Birdsong

Love has no other desire but to fulfill itself. To melt and be like a running brook that sings its melody to the night. To wake at dawn with a winged heart and give thanks for another day of loving. ~ Kahlil Gibran

I woke very early today, too early to start clattering and clanging in the kitchen so I grabbed a book, a pen and spiral bound notebook and wandered out into the garden, heading for the table,  sipping the glass of blueberry juice I’d poured for myself.

I laid my books on the table, the blue and white tablecloth dew-damp under my sleepy arms, and I sat there thinking ‘These birds are really loud!’ Cheeping, cooing, chirruping, whistling, trilling, tweeting, chattering…I slowly started to single out each songbird’s soaring celebration of a new morning.

The sun, burning off the last few patches of mist, cast shafts of light through the laurels, turning web-hung droplets to twinkling crystals whenever the fresh morning breeze rustled the branches, dark green against a clear blue sky.

I breathed in the fragrance of moist earth and caught the scent of the mock orange blossom by our back door. Feeling more alive than I had for months, I thought about writing some morning pages, hoping to explore and dispel the shadows that have been settling round me.

I opened the notebook, half heartedly fiddling with my pen as I sat listening to the birds.  Soon I would hear the sound of distant traffic; the humming of an aeroplane across the sky; the faint clattering of cereal bowls and spoons; the sound of kettles and radio alarms carried on the breeze. I put down the pen and leaned back in my seat, unwilling to leave the moment even to capture it.

A big fat bee came buzzing around the bushes by my feet and made me smile! I hadn’t seen one for months. So many tales of the bees disappearing; with them would go the soundtrack to my childhood garden memories of damp grass and daisy chains, dandelions and buttercups.

Suddenly, a flash of red and a choot choot choot –  a robin, on the fence behind the berberis bush. He stopped, looked at me, bobbed his head three times  and flew off.

And I knew, knew then as I know now, with a certainty that leaves no room for fear or doubt: I was meant to write this piece. I was meant to write. I was meant to wake up early, to love that bee, to be that robin, to share with you the beating of my “winged heart” on a grateful spring morning.

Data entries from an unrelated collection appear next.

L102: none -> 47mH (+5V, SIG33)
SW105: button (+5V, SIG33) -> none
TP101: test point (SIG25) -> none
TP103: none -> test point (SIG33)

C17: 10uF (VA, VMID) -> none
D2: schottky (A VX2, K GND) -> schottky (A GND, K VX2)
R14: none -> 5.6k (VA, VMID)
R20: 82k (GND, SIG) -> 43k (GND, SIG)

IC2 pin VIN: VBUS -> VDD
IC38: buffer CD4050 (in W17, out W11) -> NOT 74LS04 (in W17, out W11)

And you were meant to read this. For without the life and the breath and the experience you bring to these words, they would only be pixels on a screen. Like the bee, you touch the lives of strangers, you’re woven through the fabric of a million memories, you create moments that leave the world a better place. You and I – like the robin – have a message to bring, a song to sing in the eternal dawn chorus.

Today, as you choose to wrap your heart around the moments that make up a life, how will you share your precious gift with the world? You were born with talents, you’ve worked hard to build skills, to create connections – but they’re just the channel.  You are the gift.